When he wasn't using Massachusetts as the bogeyman, he picked international oddments. For example, from Scandinavia and Canada, he mentioned laws that forbid free anti-gay hate speech. He said if Maine kept its gay-rights wording, that would happen there.

Heath started with a whimper and warmed. He claimed victimhood; O'Meara had worked for some of the states largest newspapers, and all the liberal-elitist media hated him and his cause. Of course he didn't seem to consider his views may be risible and odious, that legislators from both houses with the support of the governor passed this anti-discrimination law because the time has come, and that times in Maine have changed so that a solid majority of the state favors such fairness.

It was fully a half hour into the 90-minute debate that Heath pulled out the code phrases, such as gay agenda and lifestyle choice. He ended up doing the full sexual immorality charge repeatedly. To O'Meara's credit, he did not laugh out loud when Heath twice said that if gays stayed closeted, there would be no discrimination in the five areas of law – housing, employment, public accommodation, credit or education. Heath actually had the nerve to say that in the old days, gay Mainers would hide their orientation and things were fine.

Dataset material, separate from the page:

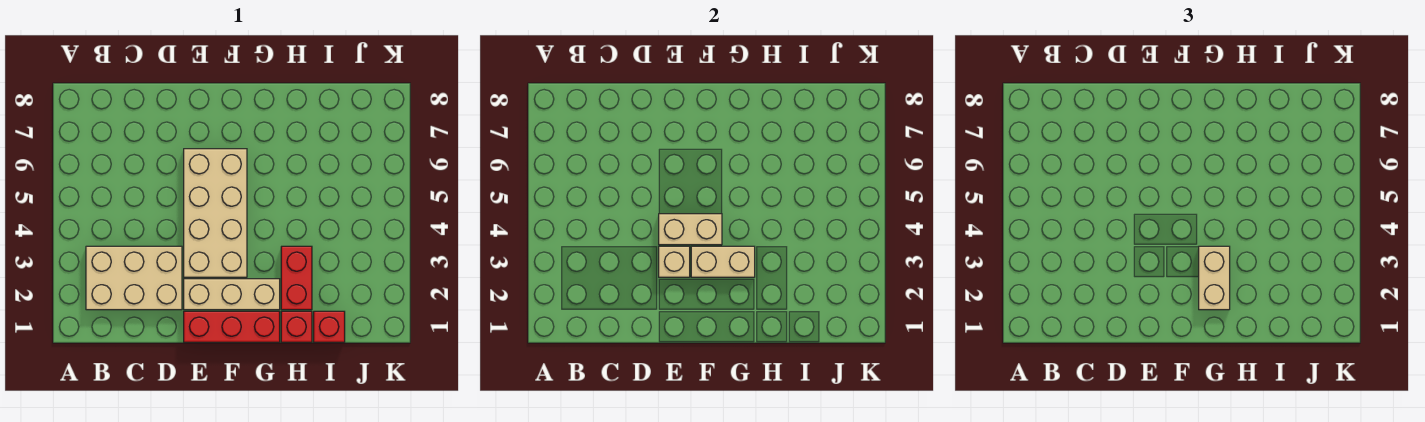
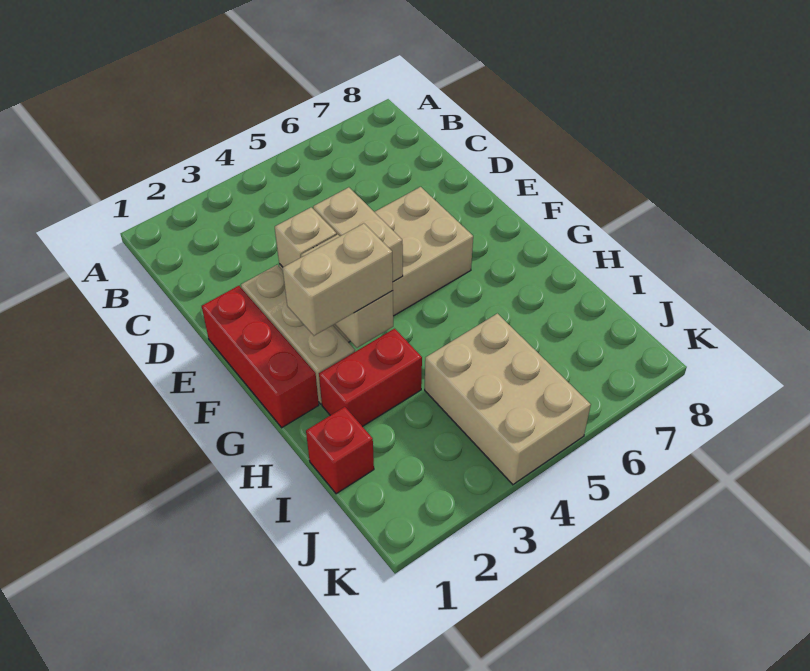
tan brick B2:D3 level 1 -> tan brick I4:K5 level 1
red brick H1 level 1 -> none

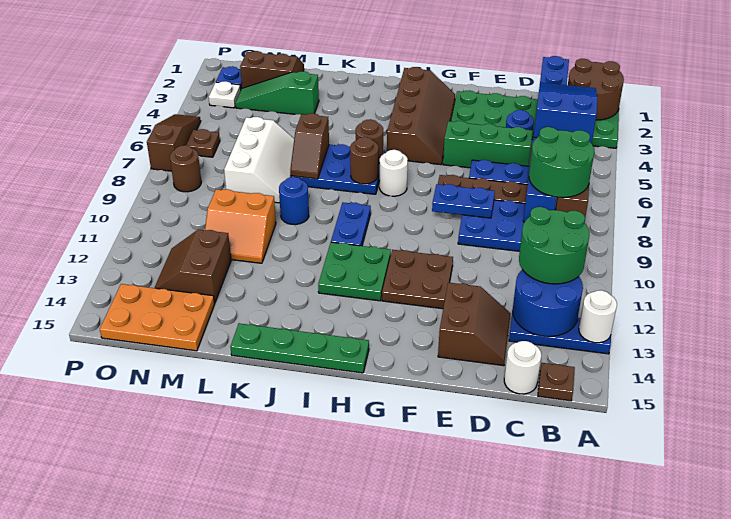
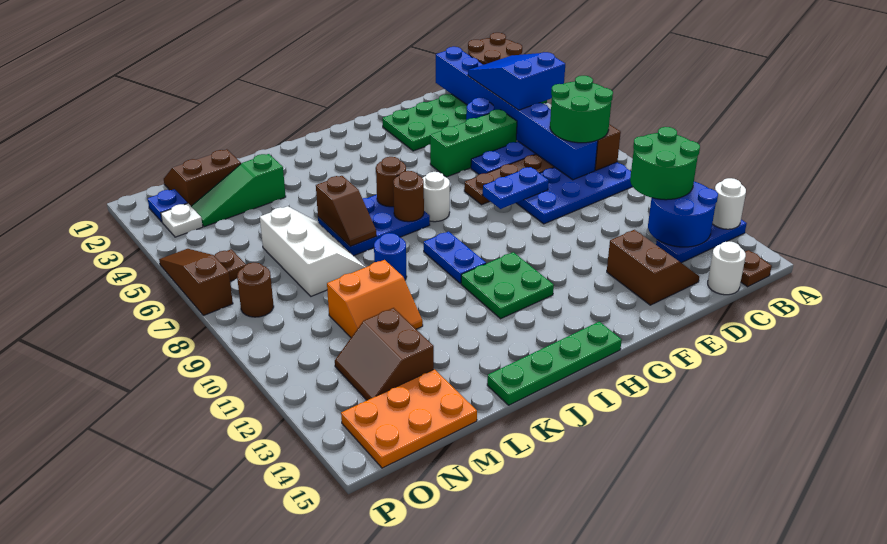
brown plate F11:G12 level 1 -> none
brown slope G2:H5 level 1 top H -> none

Again and again, Heath returned to the scare that if gay rights remains on the books, this makes sexual-orientation a right. Thus, he could "guarantee" within days people would file suits and prepare bills legalizing same-sex marriage. O'Meara pointed out, also repeatedly, that Maine was a DoMA state, that the new law wording specifically said it could in no way be interpreted as altering marriage.

At his most extreme –– although only his words but not his tone or volume screamed irrationally –– Heath claimed that there were polygamists and polyamorists waiting in the wings. Again, despite Maine laws forbidding such unusual practices, Heath was willing to raise the fear of rampaging satyrs and nymphos.

At the end, this would have been an easy debate to score. O'Meara used reason, logic and fact. He won flat out.

However, Question 1 supporters are much more likely to vote viscerally. Whether Heath believes this tripe or not, he knows how to push the fear and hate buttons.

On the other hand, his concluding remarks included, "If I believed that this was about dsicrimination, I'd vote NO." Indeed.